The American Revolution was based on ideals of liberty and freedom.
But along with being a struggle for independence, it was also a civil war of Americans against Americans that divided families, neighbors and communities.
Patriot leader John Adams admitted that at the start of the American Revolution at least a third of the colonists wanted to avoid taking sides. But “it is the special agony of civil wars that such indifference cannot be allowed by the contending forces,” notes Donald W. Meing in his book, “Atlantic America 1492-1800.”
Few better examples of this exist than Sullivan’s March of 1779, a military expedition by the Continental Army under direct orders from General George Washington. It was launched from Easton into central Pennsylvania and New York against the pro-British Tories and their Native American allies, the Indian federation- known as the Six Nations or Iroquois.
Designed to prevent colonists from being attacked, Sullivan’s March remains controversial to this day. Some historians argue that despite destroying large numbers of Indian villages, which led to the deaths by starvation of many of their innocent woman and children, it only increased the ferocity of the Native American raids that followed. Others claim by this “scorched earth” policy Sullivan ended forever the power of a British ally, saving lives and shortening the war.

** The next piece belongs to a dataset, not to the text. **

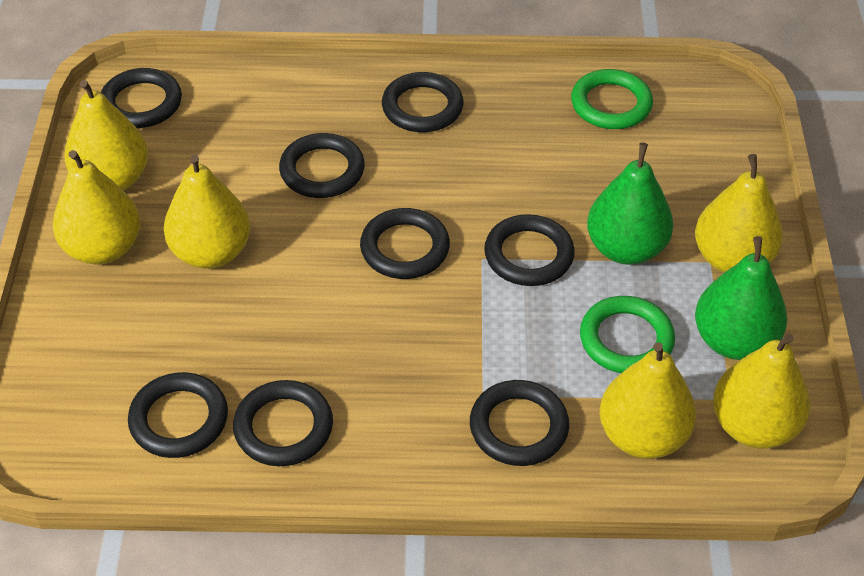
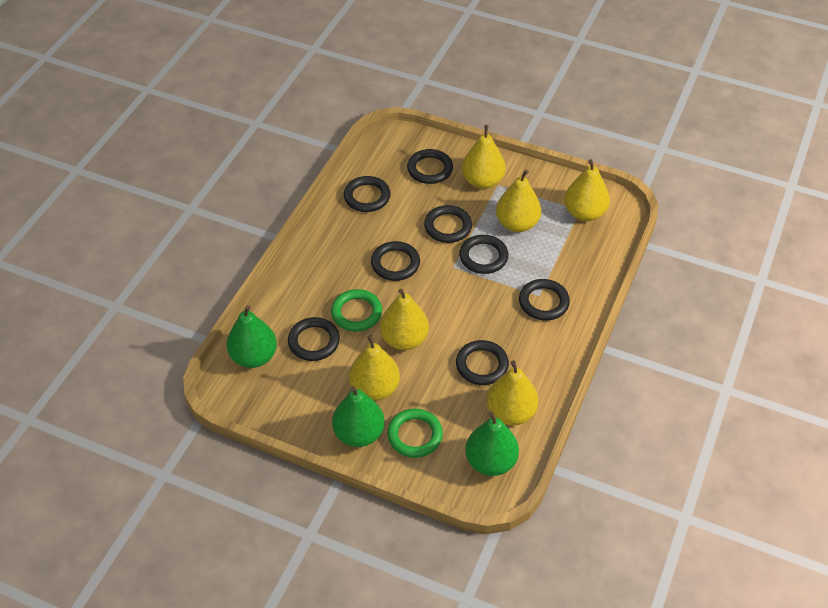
green pear: 2 -> 3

It was on May 7, 1779 that Major General John Sullivan of the Continental Army arrived in the Easton. He probably knew he was not George Washington’s first choice to lead the expedition. As a matter of fact he was his fifth. Sullivan, an attorney and native of New Hampshire, had a knack for being contentious and offending the Continental Congress. When looking around for a scapegoat, the politicians seemed to find him an easy target.
One of the charges brought against King George III in the Declaration of Independence was that he “has endeavored to bring on the inhabitants of our frontiers, the merciless Indian Savages, whose known rule of warfare is undistinguished destruction of all ages, sexes and conditions.”
By 1779 settlers on the Pennsylvania-New York border had long been subject to attacks by the Native American allies of the British. In one sense for the Indians it was also a civil war. Four of the Six Nation Iroquois tribes- the Mohawks, Cayugas, Onondagas and Senecas-joined the British. The two remaining- the Oneidas and the Tuscaroras- sided with the Americans.
Whatever their feelings about it, the settlers were not given much choice of being neutral. Some of their neighbors had actively joined the British, which they saw as loyalty to king and country against treason, and were fighting beside the Iroquois. To win and keep the “hearts and minds” of the settlers was at least in part what was behind Washington’s reason for launching Sullivan’s expedition.
On May 31, 1779 Washington issued his orders. “The immediate objects are the total destruction and devastation of their (the Indians) settlements, and the capture of as many prisoners of every age and sex as possible,” Washington wrote. The Iroquois' land should “not be merely overrun but destroyed,” adding, “our future security will be in their inability to injure us and in the terror with which the severity of the chastisement they receive will inspire them.”
Sullivan’s army left Easton on June 18th. The roughly 4,000 Continental Army troops were plagued by bad roads, limited supplies and rough terrain. Some men barely had uniforms. One officer noted in his diary the dangers of a sheer 180 foot mountain trail in the wilderness on the upper Susquehanna River. It was “not more than one foot wide…one misstep must inevitably carry you from top to bottom without the least hope or chance of recovery.” The same officer described with prose that bordered on poetry the beauty and fertility of the landscape they passed through and the Native American villages they had been ordered to destroy.
Sullivan’s force did have some things going for it. The British leadership could not believe the Americans would attempt something as audacious as a raid so deep into the Six Nation’s territory. By the time they did, they could not organize a really powerful force against them. The only major confrontation was the battle of Newtown, an American victory near what is now Elmira, New York.
Although Sullivan’s army had hopefully been expected to carry the fight to the British stronghold of Fort Niagara on Lake Ontario, they were too exhausted to continue. What they did do was shatter Native Americans villages, ruin their crops and force them into even more dependence on the British. Famine killed many of them that winter, mostly women and children. Eager for revenge the Indians launched even more savage raids on the settlers.
But when peace came in 1783, the British made no provision for them. Sullivan hoped for a hero's welcome but Congress was not about to give him one. He resigned his commission. However in New Hampshire he was a war hero. He went into politics, was elected to many posts, including governor, and died in 1795 at age 54. By then much of the fertile land that had once been that of the Six Nations was under the plow of white farmers and the Iroquois who had sided with the British were seeking refuge in Canada.